It’s been a while since I posted, mostly because I have been swamped at work. But I ran across a sweet tip I want to document. Macosxhints ran a brief article called Mount a gateway-accessed server directly using MacFUSE. That sounded really handy to me, but I had to modify their instructions to get them to work.

Here’s the use case. I want to use sshfs to mount a remote file system. The remote machine is called tangerine, but there is a catch. Tangerine is not directly accessible. I have to go through another machine, one called fennel.
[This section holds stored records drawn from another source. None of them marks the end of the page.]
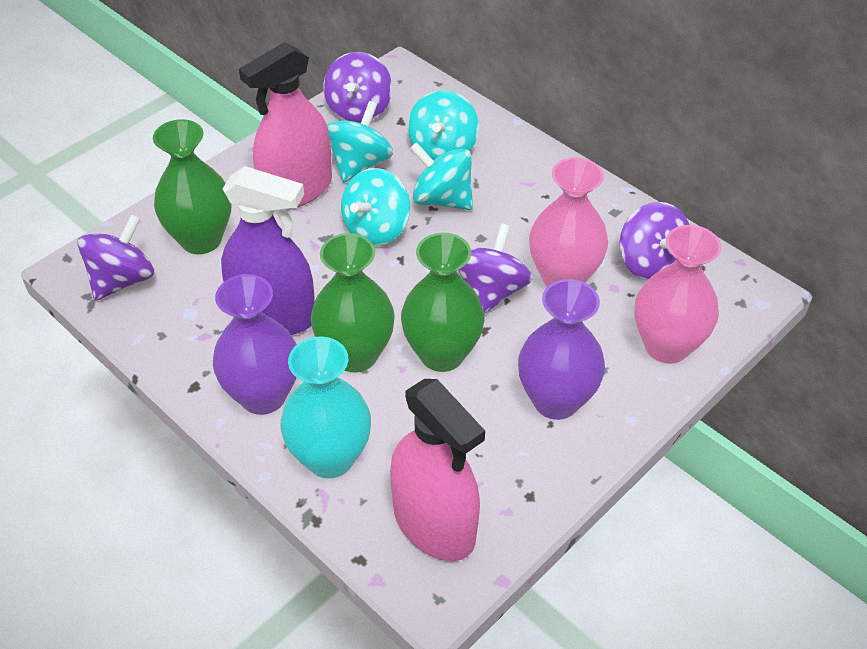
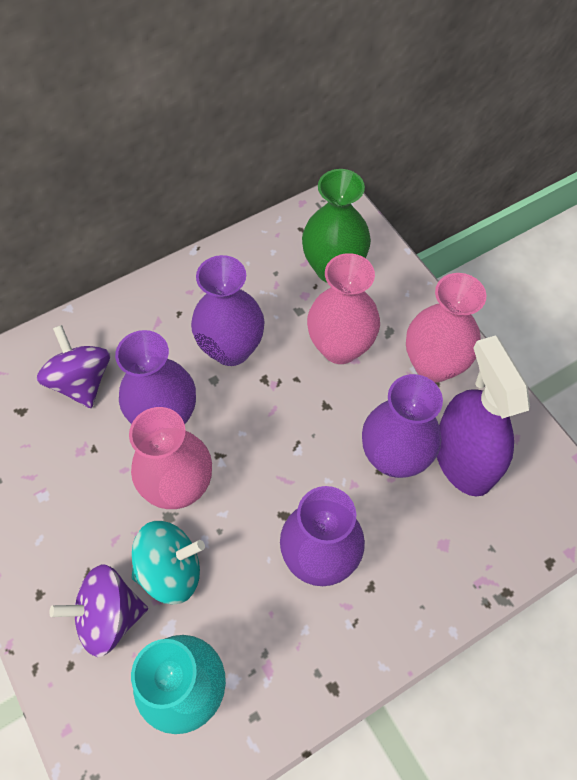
green vase: 3 -> 1
pink spray bottle: 2 -> 0
pink vase: 2 -> 3
purple spinning top: 4 -> 2
purple vase: 2 -> 4
turquoise spinning top: 4 -> 1

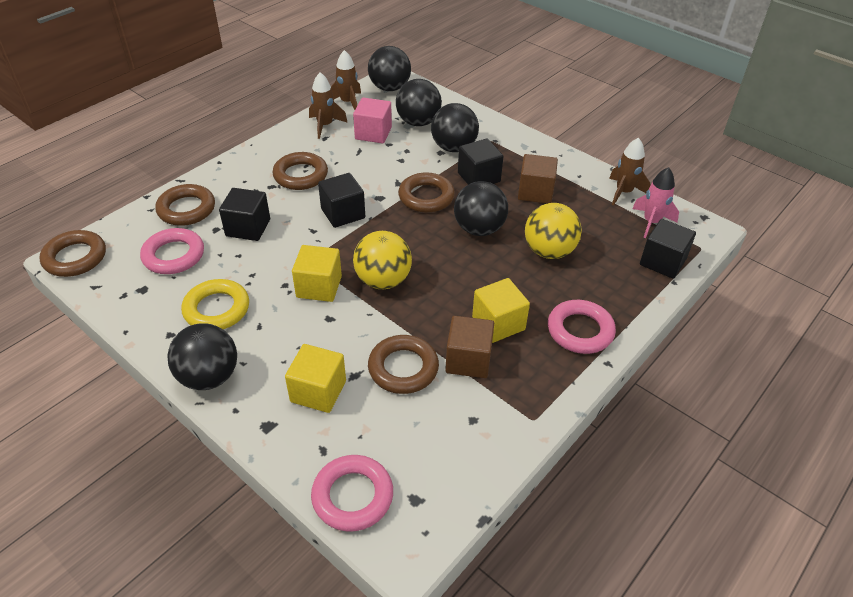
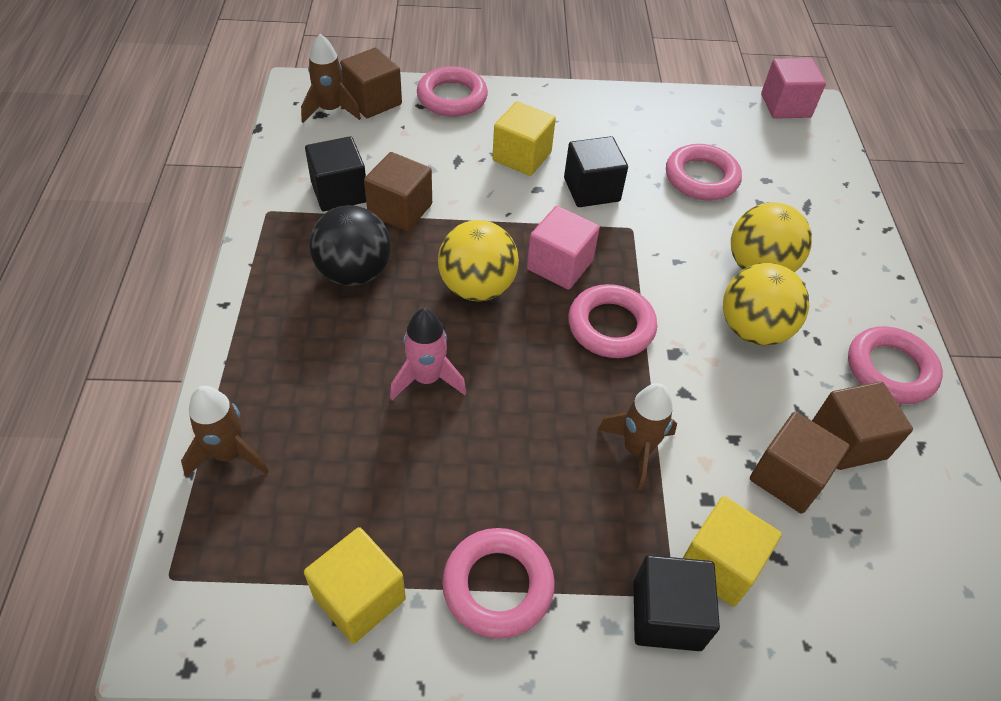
black ball: 5 -> 1
black cube: 4 -> 3
brown cube: 2 -> 4
brown ring: 5 -> 0
pink cube: 1 -> 2
pink ring: 3 -> 5
yellow ball: 2 -> 3
yellow ring: 1 -> 0

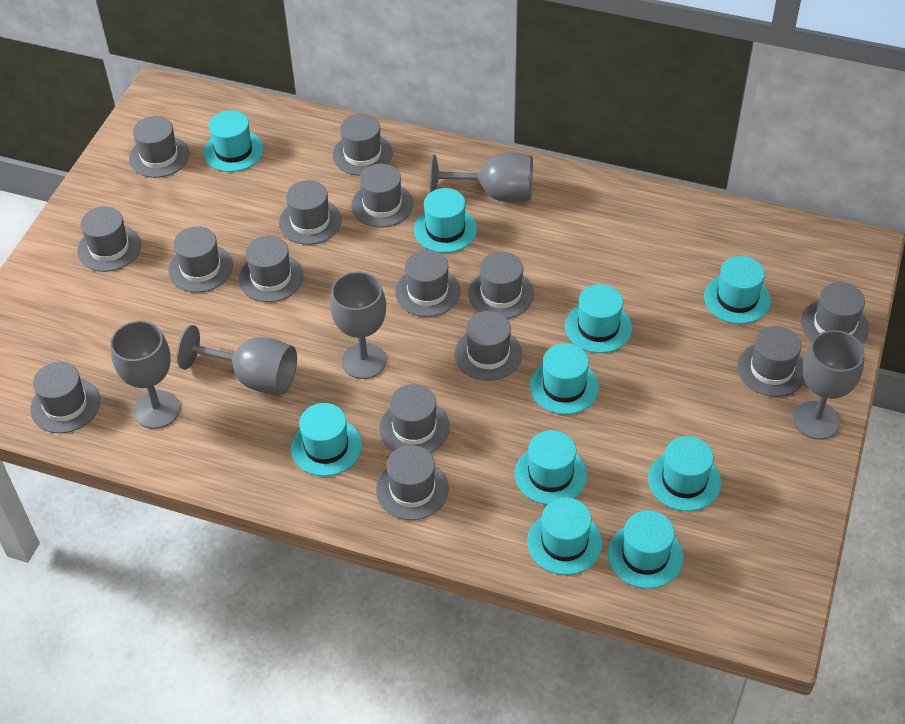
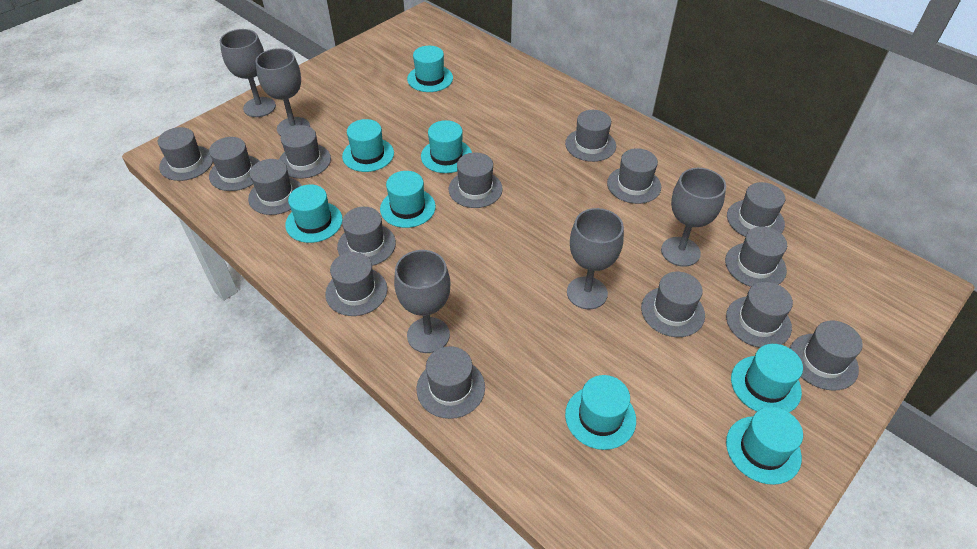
turquoise hat: 10 -> 8

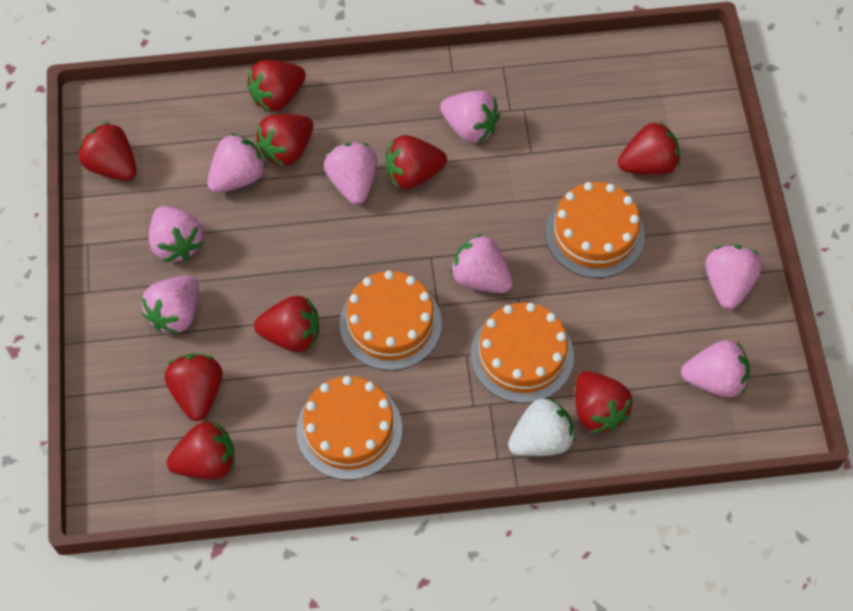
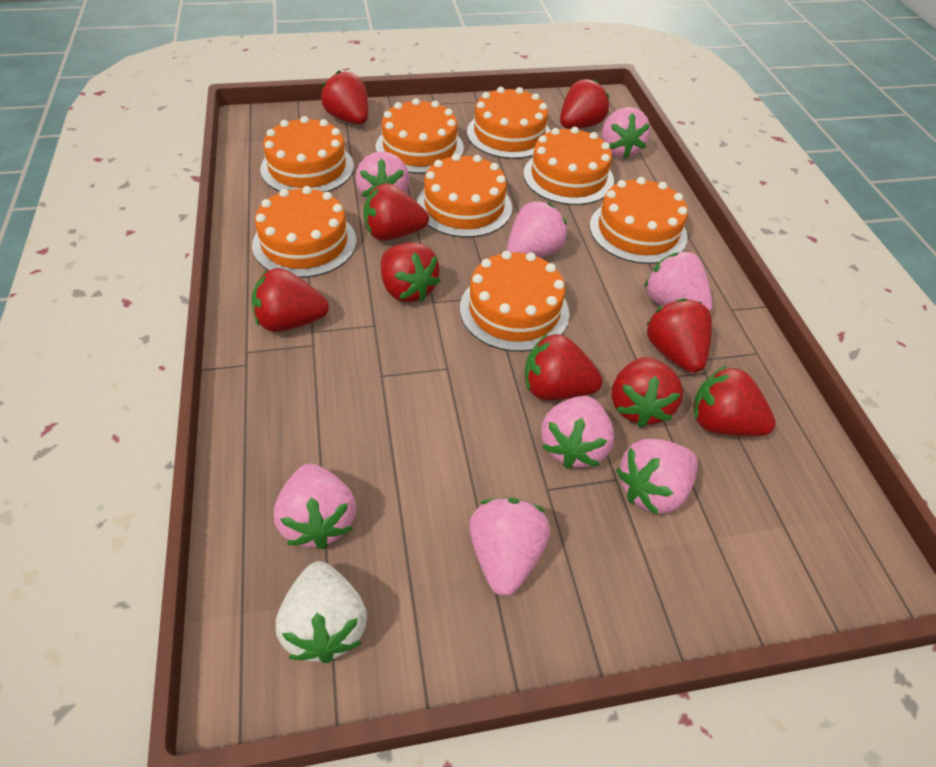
orange cake: 4 -> 8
The client machine for all of this is my mac, called willow, but its name does not matter here.

I have sshfs.app installed in the Applications directory of my mac, but this is going to require some command line work. The first step is to create a symbolic link to sshfs. This is done exactly as described by Macosxhints:

sudo ln -s /Applications/sshfs.app/Contents/Resources/sshfs-static /usr/bin/sshfs

Next step: I created a shell script in my home directory on the mac. I put the script in /Users/joe/bin/fennel-ssh. Here it is:

#!/bin/sh
ssh -i /Users/joe/.ssh/id_rsa drc@99.999.999.99 ssh $@

Some explanations. /Users/joe/.ssh/id_rsa is my private RSA key; I previously set things up so that this key authenticates me on both fennel and tangerine. 99.999.999.99 is the (obfuscated) ip address of the gateway machine, fennel. My userid on fennel is drc. Note that the Macosxhints version of this script did not pass in the RSA key, nor did it specify a user on the remote machine.

Here is how the script is used:

sshfs -o ssh_command=”/Users/joe/bin/fennel-ssh” drc@tangerine:/home/drc /Users/joe/remote -oreconnect,volname=tangerine

The command above mounted my tangerine home directory, /home/drc, on my mac desktop, with a label of ‘tangerine’. /Users/joe/remote is an empty directory used as a mount point. I’ll write another script to parameterize and encapsulate the long command above when I get a chance. Enjoy.